Current evidence suggests that dysregulated production of proinflammatory cytokines plays an important role in the immunopathology progression of SARS-CoV-2 infection [9]. To determine whether dexamethasone is able to suppress excessive proinflammatory cytokine expression after SARS-CoV-2 infection, the mRNA levels of several proinflammatory cytokines in homogenized lung tissues collected at 7 dpi were measured by real-time polymerase chain reaction (RT–PCR). Compared with the mock hamsters, the SARS-CoV-2-infected hamsters showed an approximately 1000- to 50,000-fold increase in the mRNA levels of IL-4, IL-6, IL-10, IL-13, TNF-α and IFN-γ in homogenized lung tissues collected at 7 dpi (Fig. 1e). However, these increased mRNA levels of proinflammatory cytokines, which are related to cytokine storms, were significantly suppressed by dexamethasone treatment (Fig. 1e). Therefore, inhibition of excessive proinflammatory cytokine expression may be a promising strategy to relieve the severe pneumonia caused by SARS-CoV-2 infection.

Next, we analyzed viral replication in respiratory-tract organs, including the turbinate, trachea and lung by RT–PCR, which amplified SARS-CoV-2 open-reading frame 1ab (ORF1ab) and nucleocapsid protein (NP) for detection of viral RNA load in the homogenized tissues collected at 7 dpi. Compared with SARS-CoV-2-infected hamsters without dexamethasone treatment, 5-dose dexamethasone-treated hamsters had higher levels of viral RNA in the turbinate, trachea, and middle and caudal lung (Fig. 1f and Supplementary Fig. 2), but only the increases in the lungs were statistically significant. To test whether dexamethasone treatment is able to alter antibody responses, we analyzed the levels of specific antibodies against the SARS-CoV-2 receptor-binding domain (RBD) and the neutralizing-antibody (NAb) titers in the serum of hamsters at 7 dpi. In brief, SARS-CoV-2-infected hamsters treated with dexamethasone showed lower serum anti-RBD antibody and NAb titers (Supplementary Fig. 3) than those not treated. The decrease in antibody levels in serum was related to the duration of dexamethasone treatment, suggesting a high correlation between the increase in viral RNA in lung tissue and treatment with dexamethasone. Indeed, the average viral RNA load in lung tissues had an inverted proportional relationship with the NAb titer at 7 dpi (Fig. 1g). These results demonstrated that dexamethasone slightly enhances viral replication in lung tissues because of attenuation of antibody responses. In addition, the D614G mutation in the SARS-CoV-2 variant enhanced its pathogenicity in hamsters. Fortunately, five doses of dexamethasone were adequate to rescue the infected hamsters from death (Supplementary Fig. 4 and Table S2).

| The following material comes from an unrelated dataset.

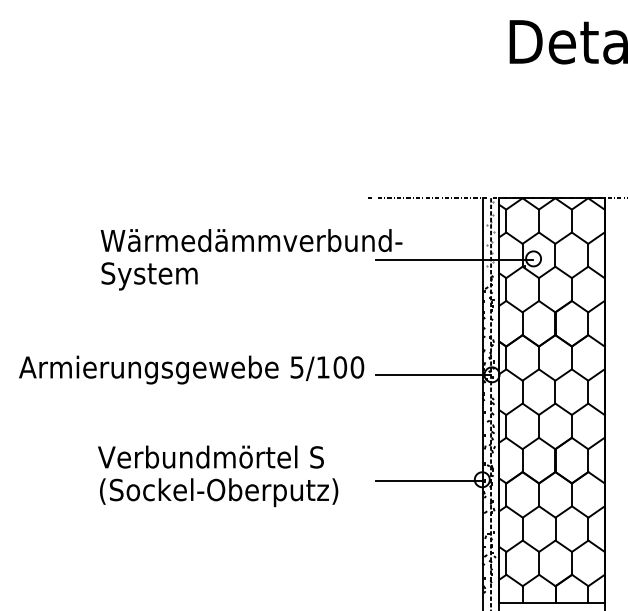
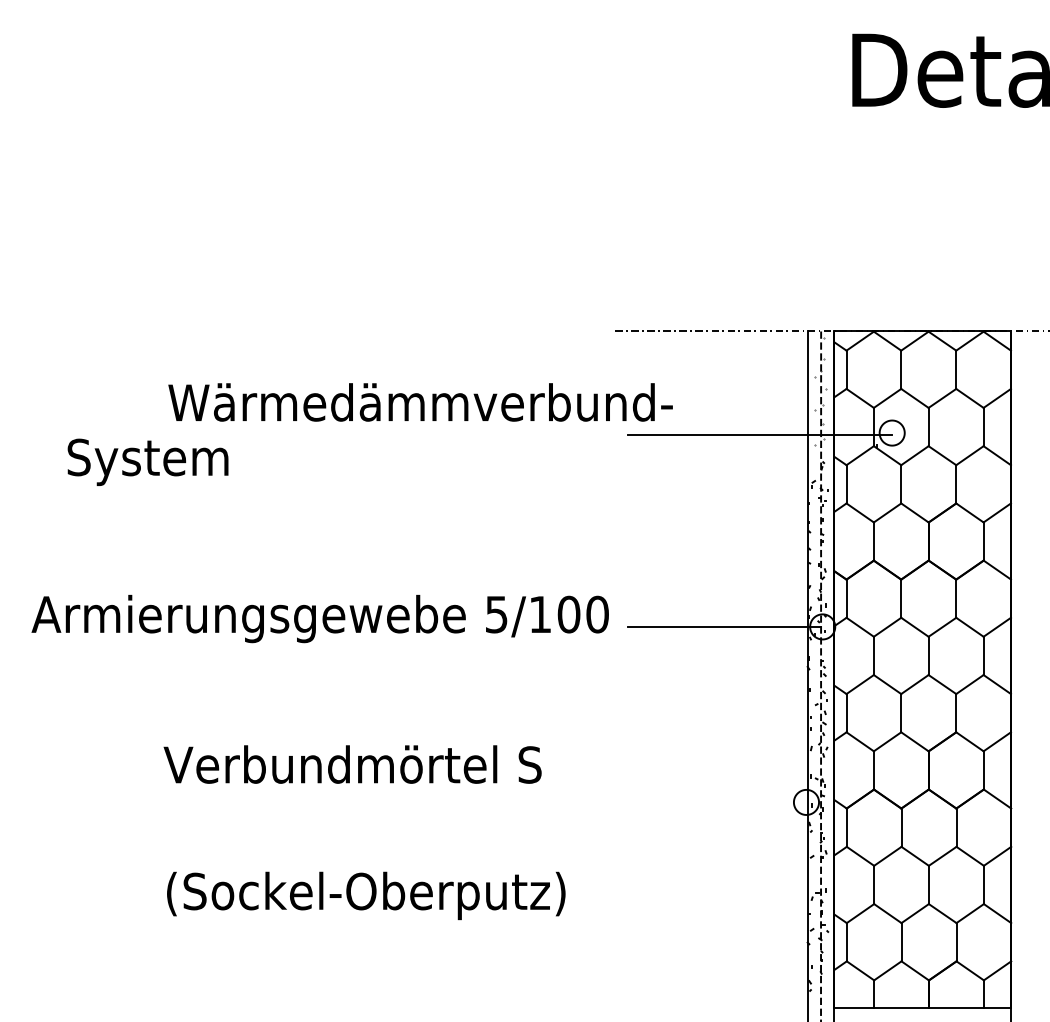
text: (149, 276) -> (147, 462), moved
line: (428, 480) -> (716, 803), removed
text: (219, 492) -> (366, 895), moved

The progression of SARS-CoV-2-induced severe pneumonia is driven by virus replication-induced immunopathology. Therefore, both antiviral and anti-inflammatory countermeasures are important for the clinical care in critical cases. The overarching findings of this study are that the immunosuppressive properties of dexamethasone may be a double-edged sword for therapy for SARS-CoV-2 infection: suppression of inflammation but enhancement of viral replication. In SARS-CoV-2-infected hamsters, dexamethasone treatment induced attenuation of serum-neutralizing antibody and RBD-specific antibody titers, which resulted in a slight enhancement of viral replication in the lung. To offset this drawback, it is necessary to combine dexamethasone treatment with antiviral agents such as remdesivir and potent antibody cocktails. In the hamster model, dexamethasone has been demonstrated to be an efficient anti-inflammatory agent to treat SARS-CoV-2-induced severe pneumonia (Supplementary Fig. 5). In addition, our data highlighted that the timing and duration of dexamethasone treatment might have an impact on its therapeutic effect. Overall, we revealed the advantages and disadvantages of dexamethasone treatment, which may guide its clinical application in the foreseeable future.